I casi di contagio della popolazione omosessuale sono quindi impennati dallo 0,3% al 3,3% delle infezioni. Non meno preoccupante è il numero delle donne sieropositive che negli ultimi 10 anni è praticamente raddoppiato. La ricerca non ha però trascurato altre possibili vie di contagio, quella del "contagio verticale" madre-figlio e quello della droga.

In particolare i ricercatori hanno analizzato, dal 1989 al 2006, ben 3,2 milioni di campioni di sangue nello Yunnan, una regione a sud ovest con una lunga storia di traffico di eroina ed oppio, constatando però un crollo verticale delle infezioni che nel 1989 riguardava la quasi totalità degli inconsapevoli tossicodipendenti.

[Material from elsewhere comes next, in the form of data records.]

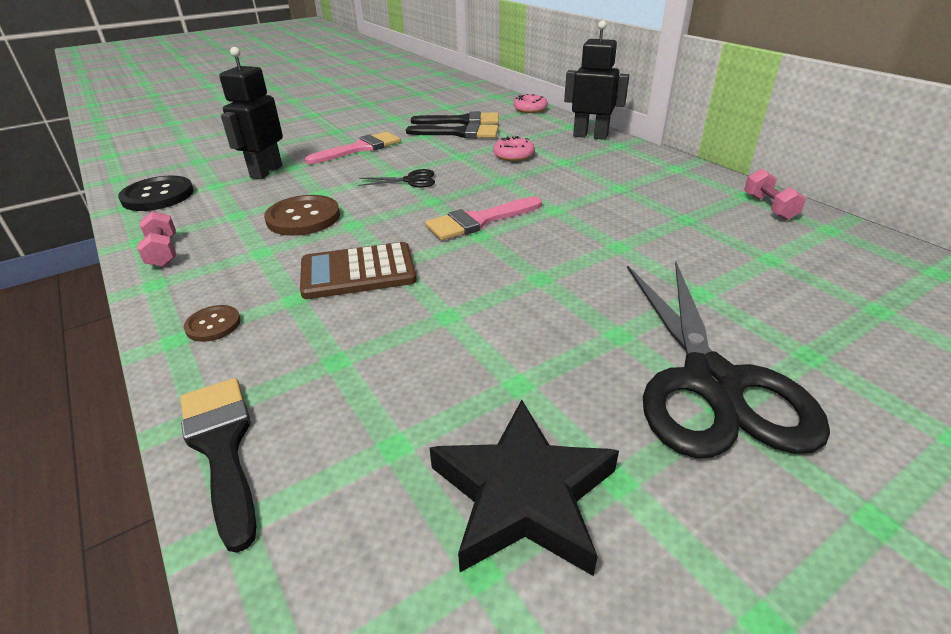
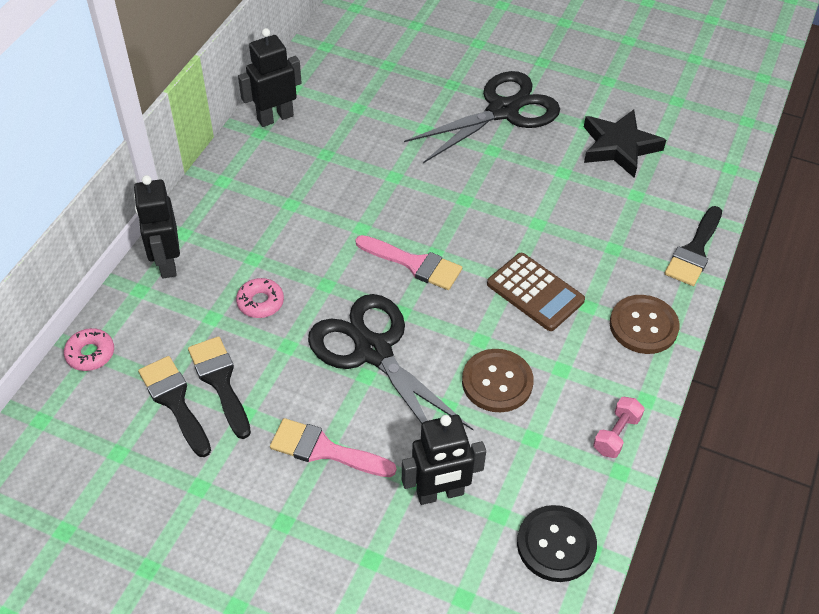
camera: 125 degrees left, 15 degrees up
(213, 325) = (643, 326): brown button -> brown button, size x1.84
(411, 180) = (373, 351): black scissors -> black scissors, size x2.35
(769, 207) = (275, 117): pink dumbbell -> black robot

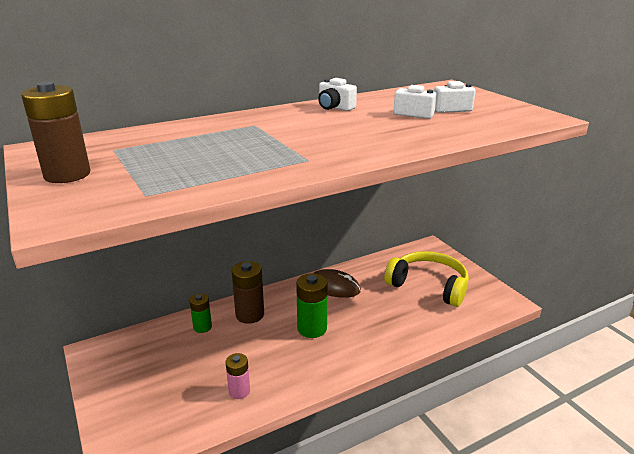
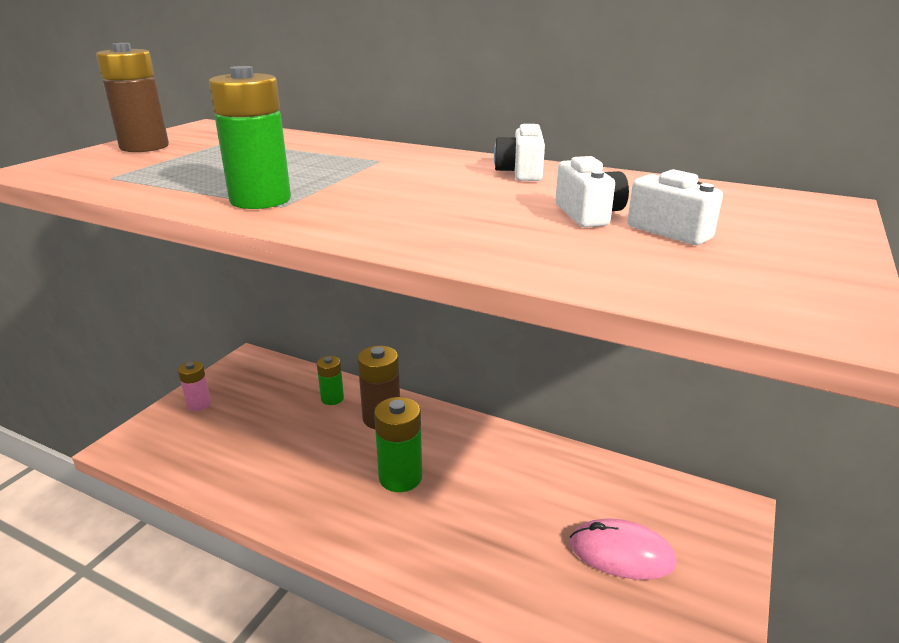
camera: 55 degrees right, 0 degrees up
(239, 391) = (249, 474): pink battery -> pink battery (199, 404)
(289, 162) = (260, 200): none -> green battery
(334, 286) = (505, 456): brown mouse -> none
(429, 286) = (621, 553): yellow headphones -> pink mouse

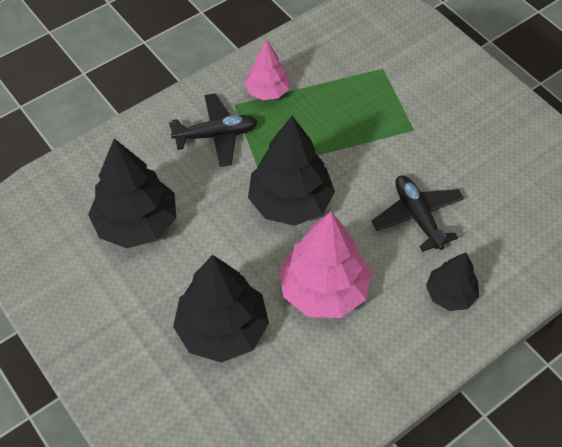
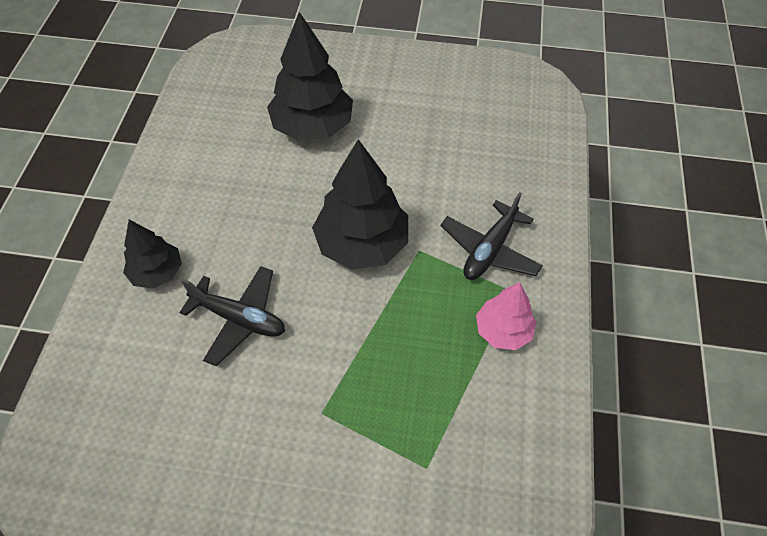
camera: 135 degrees right, 0 degrees up
(137, 223) = (454, 141): black tree -> none
(324, 290) = (266, 201): pink tree -> none

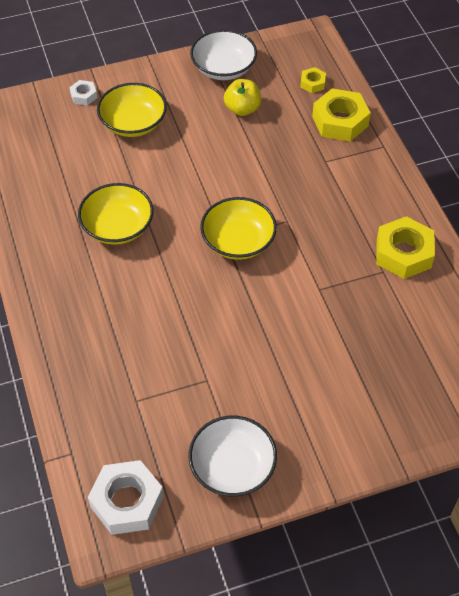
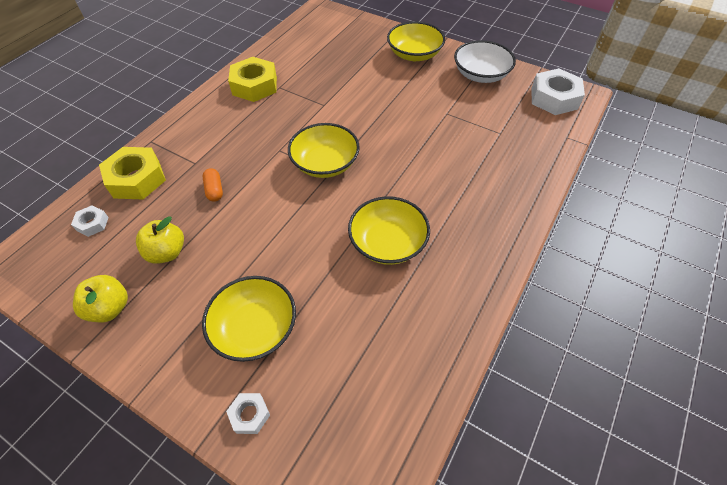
camera: 130 degrees left, 0 degrees up
(223, 68) = (110, 308): white bowl -> yellow apple
(279, 159) = (214, 190): none -> orange capsule
(312, 83) = (92, 224): yellow nut -> white nut
(331, 432) = (414, 54): none -> yellow bowl

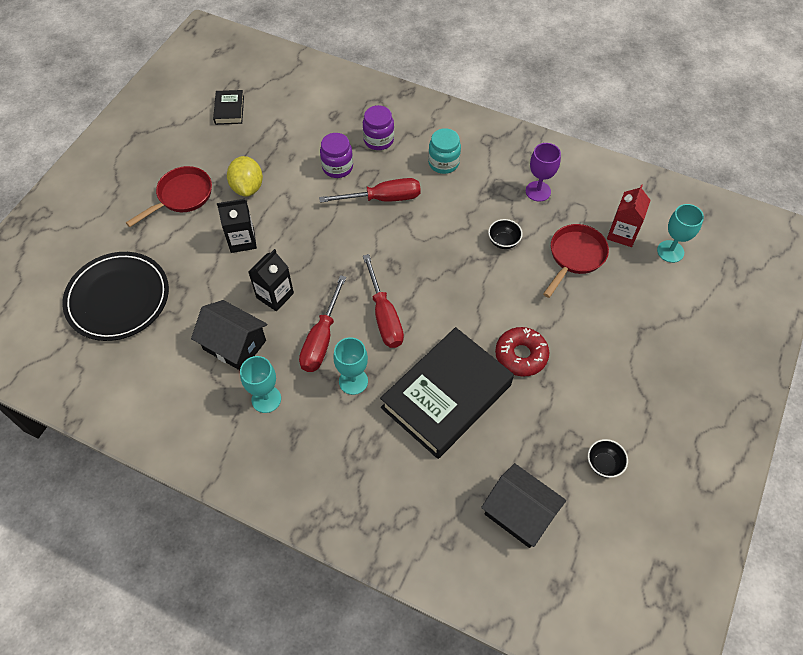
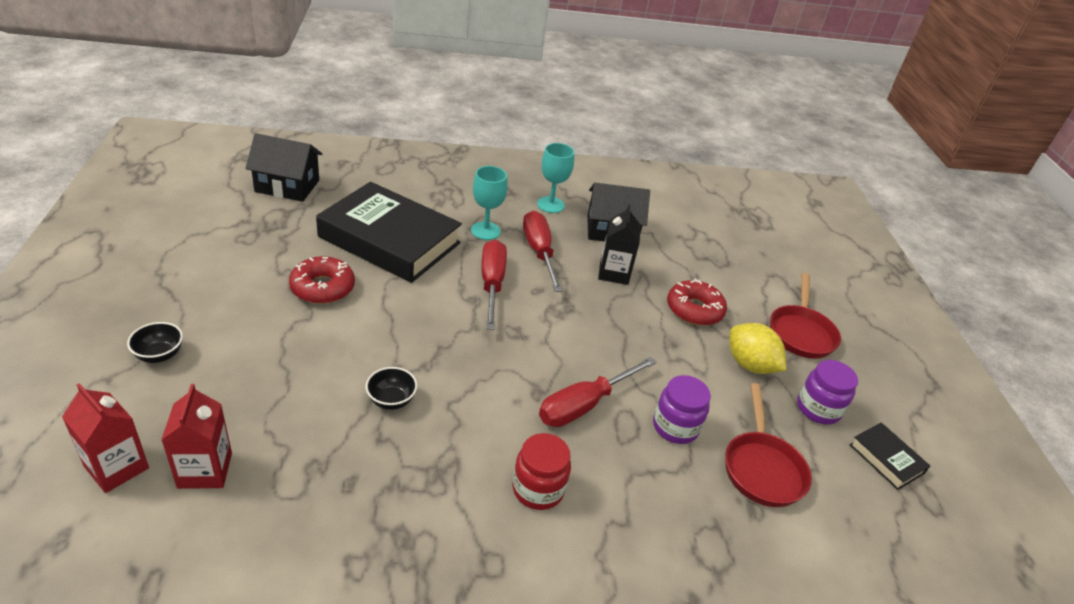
camera: 145 degrees right, 20 degrees down
(118, 298) = (742, 237): black plate -> none
(242, 240) = (694, 310): black carton -> red donut
(378, 140) = (657, 491): purple jar -> purple jar (818, 409)
(384, 316) = (492, 284): red screwdriver -> red screwdriver turned 45 degrees clockwise
(443, 163) = (538, 489): turquoise jar -> red jar
(446, 396) = (389, 240): black book -> black book turned 75 degrees counterclockwise
(538, 191) = (366, 495): purple goblet -> none
(575, 257) = (279, 411): red pan -> red pan (762, 468)
(603, 464) = (209, 228): black bowl -> black bowl (159, 355)
(670, 251) = (116, 467): turquoise goblet -> red carton

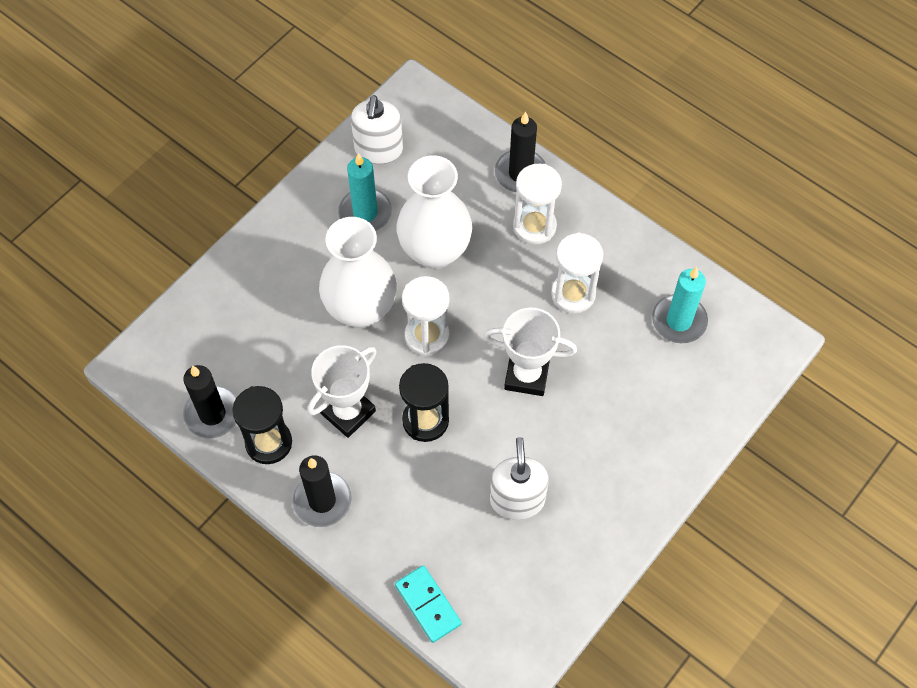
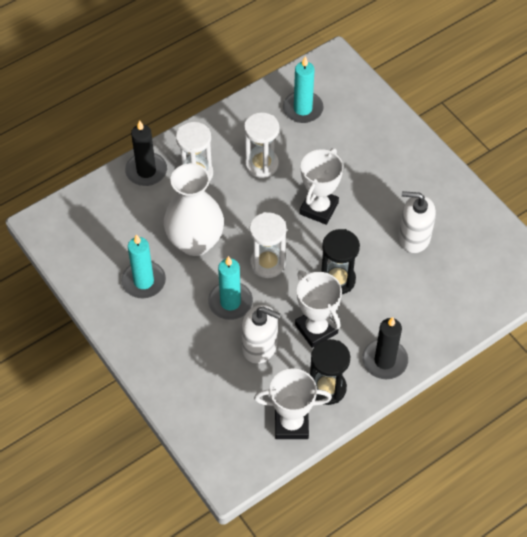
camera: 75 degrees left, 5 degrees down
(212, 414) = (291, 424): black candle -> white trophy
(361, 309) = (230, 302): white vase -> turquoise candle
(378, 149) = (87, 259): white soap dispenser -> white soap dispenser (259, 346)
(428, 604) = (480, 309): turquoise domino -> none

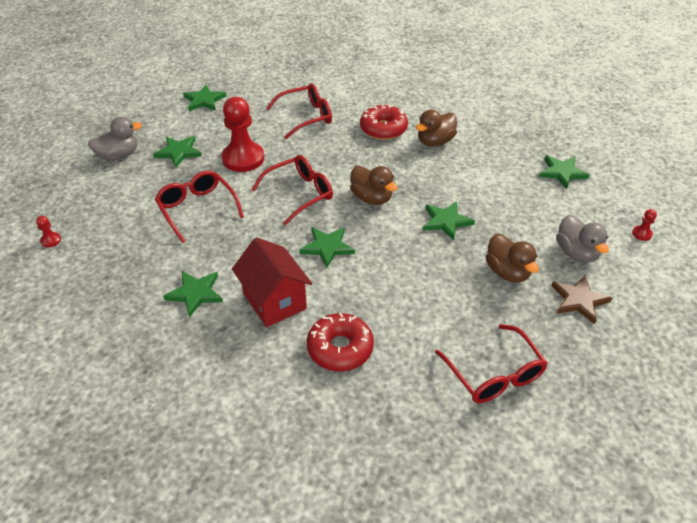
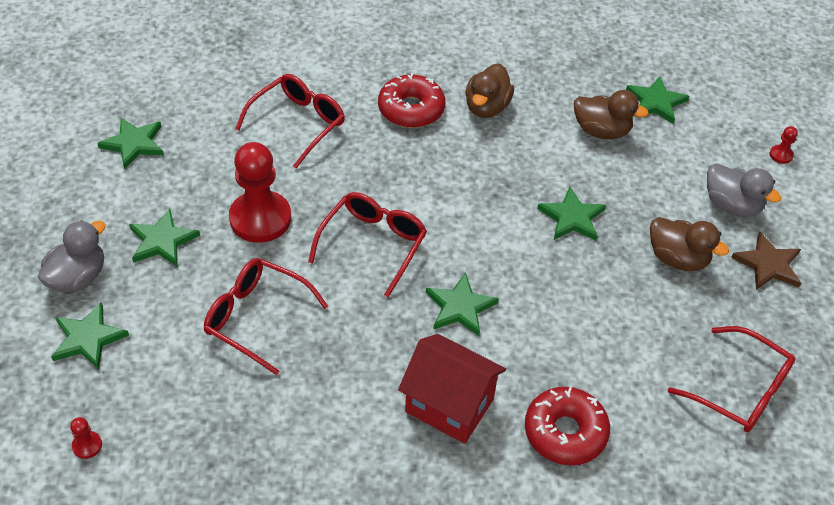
camera: 30 degrees left, 5 degrees up
(195, 293) = (346, 437): green star -> green star (88, 338)
(371, 198) = (465, 217): brown duck -> brown duck (601, 131)

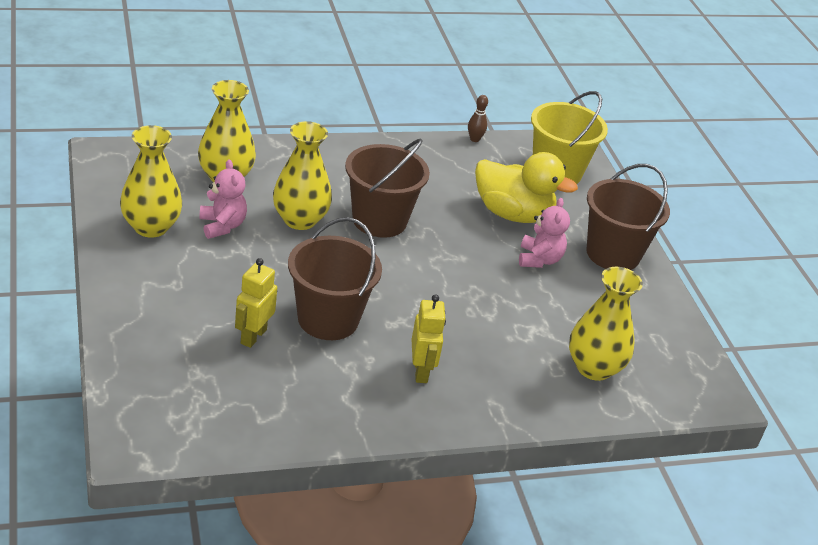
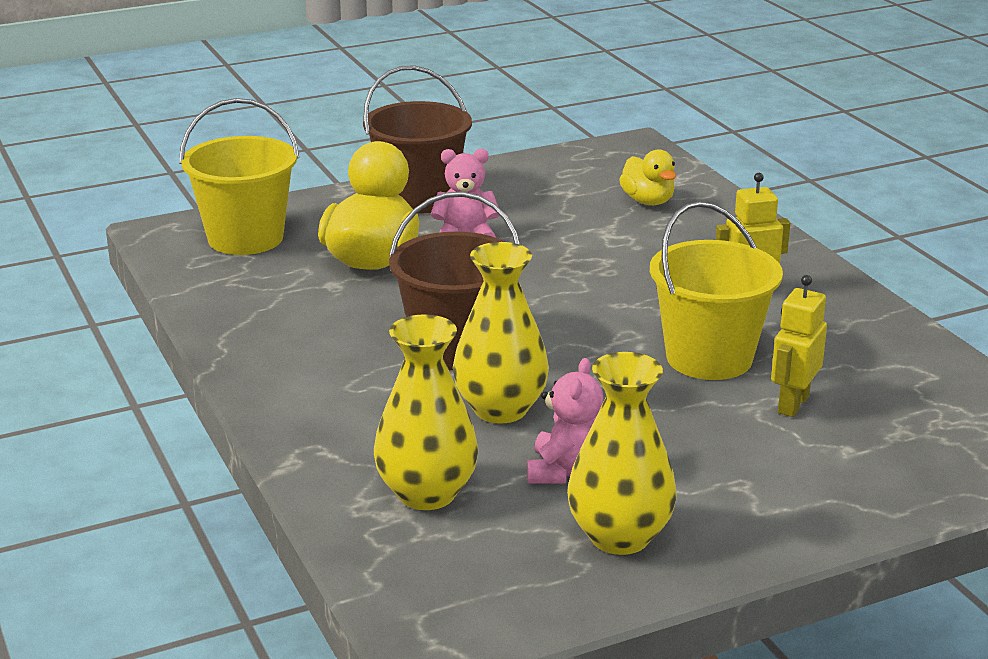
camera: 95 degrees left, 10 degrees down
(222, 226) = (566, 472): pink teddy bear -> pink teddy bear turned 135 degrees clockwise
(253, 336) = (792, 404): yellow robot -> yellow robot turned 105 degrees clockwise
(328, 319) = (709, 358): brown bucket -> yellow bucket
(474, 139) = (185, 299): brown bowling pin -> none
(594, 368) = (648, 201): yellow vase -> yellow duck

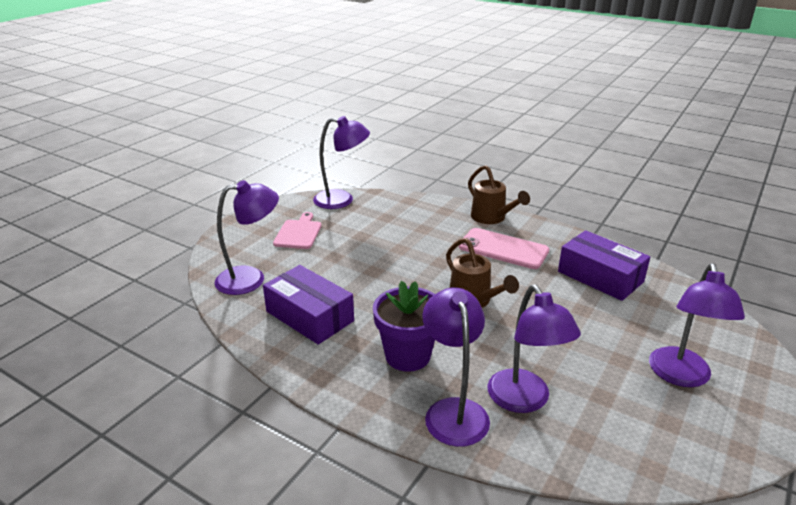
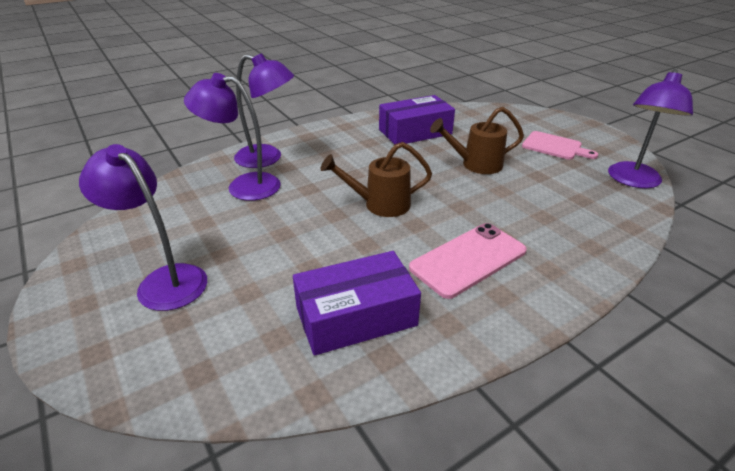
camera: 115 degrees right, 5 degrees up
(251, 279) = (481, 119): purple lamp -> none
(407, 356) = (336, 156): purple flower pot -> none
(492, 218) = (560, 281): brown watering can -> brown watering can (475, 164)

Il prof. Zhang Linqi, direttore del centro di ricerca sull'AIDS di Pechino, ha ricordato che il contagio imperversa ancora , come ci si aspetterebbe, nelle fasce di popolazione rischio ma anche che il fatto che l'infezione più comune ed immediata resti quella per via sessuale allarga lo stesso grado di rischio che corrono le cosidette fasce deboli alla totalità della popolazione.

Non a caso il 38% dei casi sono attribuibili a rapporti eterosessuali. Un'immagine che nella sua totalità mostra un preoccupante dato: un generale calo di consapevolezza e di attenzione nei confronti di una malattia che, seppur gestibile, rimane tuttora incurabile e, purtroppo, più che mai viva.